Заботы Анны Абрамовны не прекратились и в Кремлевской больнице. Она часто навещала, прекрасно умела занять Сергея Александровича, развеселить его. По выходе из Кремлевской больницы она же настояла, чтобы Сергей Александрович переехал на квартиру к Вардину, где он, разумеется, стеснялся пить по-прежнему и откуда Вардин, со своей кавказской прямотой, как хозяин квартиры легко выставлял всех литературных собутыльников Есенина и прощелыг. Как сейчас помню, Вардин попросил дать ему список всех собутыльников, собирался принять меры, каким бы то ни было способом выслать их из Москвы и, во всяком случае, в его квартиру им было невозможно попасть. ‹…› Вардин же, несмотря на узость его взглядов, благотворно подействовал на Сергея Александровича в смысле определения его «политической ориентации». Во время пребывания у Вардина было написано стихотворение «Письмо матери», явившееся началом цикла трезвых, здоровых стихов. Здесь вообще была здоровая атмосфера. Тяготило Сергея Александровича только одно: ему все казалось, что с ним возятся, надеясь сделать из него «казенного» советского поэта. Но хорошее отношение к Вардину у него осталось навсегда. Даже в письме с Кавказа к Кате, упоминая, что с Вардиным ему не по пути, он отзывался о Вардине как о прекрасном человеке 16. ‹…›

После заграницы Сергей Александрович почувствовал в моем отношении к нему что-то такое, чего не было в отношении друзей, что для меня есть ценности выше моего собственного благополучия. Носился он со мной тогда и представлял меня не иначе как: «Вот, познакомьтесь, это большой человек» или «Она — настоящая» и т. п. Поразило его, что мое личное отношение к нему не мешало быть другом; первое я почти всегда умела спрятать, подчинить второму. И поверил мне совсем. «Другом» же представил меня и Сахарову. Сахаров, очевидно, тогда же решил, что лучше отстранить меня. До сих пор он себя считал единственным другом.

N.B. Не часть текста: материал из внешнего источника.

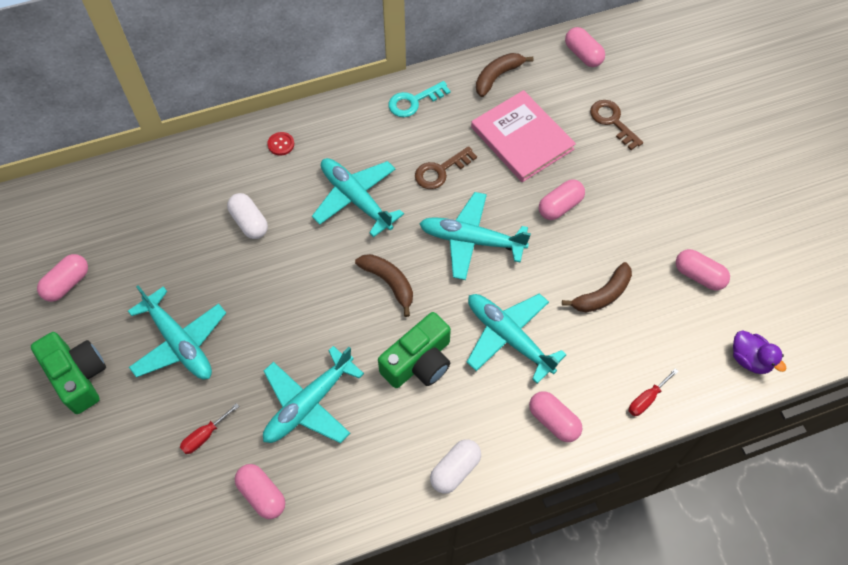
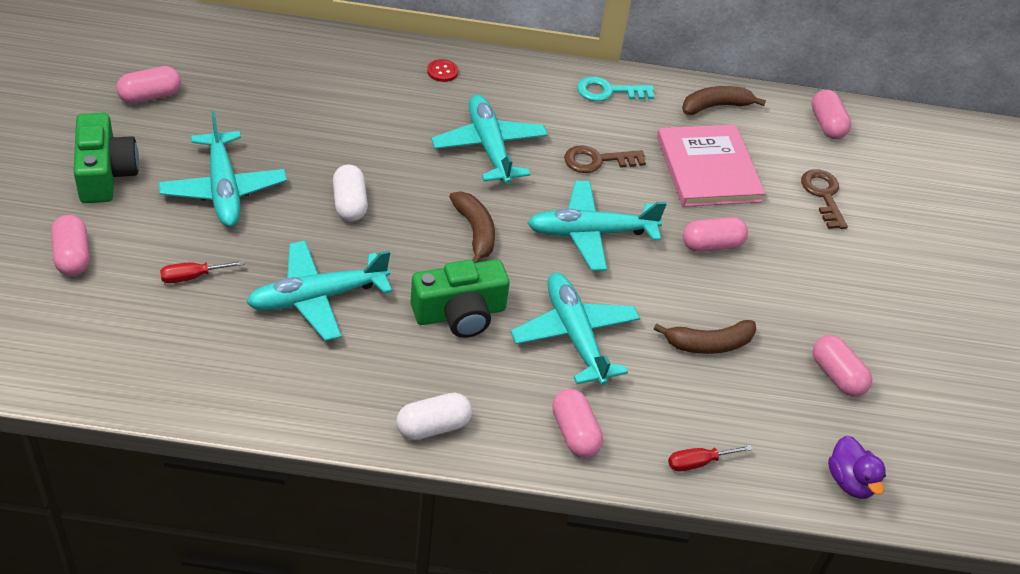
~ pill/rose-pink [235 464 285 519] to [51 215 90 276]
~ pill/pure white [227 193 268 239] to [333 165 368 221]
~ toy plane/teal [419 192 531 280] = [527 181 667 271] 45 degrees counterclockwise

Это был период, когда Сергей Александрович был на краю, когда он иногда сам говорил, что теперь уже ничто не поможет, и когда он тут же просил помочь выкарабкаться из этого состояния и помочь кончить с Дункан. Говорил, что если я и Аня его бросим, то тогда некому помочь и тогда будет конец. ‹…›

Через несколько дней я с Сергеем Александровичем всю ночь разговаривала. Говорили на самые разные темы. Я стала спрашивать о Дункан, какая она, кто и т. д. Он много рассказывал о ней. Рассказывал, как она начинала свою карьеру, как ей пришлось пробивать дорогу. Говорил также о своем отношении к ней:

— Была страсть, и большая страсть. Целый год это продолжалось, а потом все прошло и ничего не осталось, ничего нет. Когда страсть была, ничего не видел, а теперь… Боже мой, какой же я был слепой, где были мои глаза. Это, верно, всегда так слепнут.

Рассказывал, какие отношения были. Потом говорил про скандалы, как он обозлился, хотел избавиться от нее и как однажды он разбил зеркало, а она позвала полицию. ‹…›

— А какая она нежная была со мной, как мать. Она говорила, что я похож на ее погибшего сына. В ней вообще очень много нежности.

‹…› Когда я сказала, что, быть может, он, сам того не понимая, любит Дункан и, быть может, оттого так мучается, что ему в таком случае не надо порывать с ней, он твердо, прямо и отчетливо сказал:

— Нет, это вовсе не так. Там для меня конец. Совсем конец. К Дункан уже ничего нет и не может быть, — повторил опять. — Да, страсть была, но все прошло. Пусто, понимаете, совсем пусто.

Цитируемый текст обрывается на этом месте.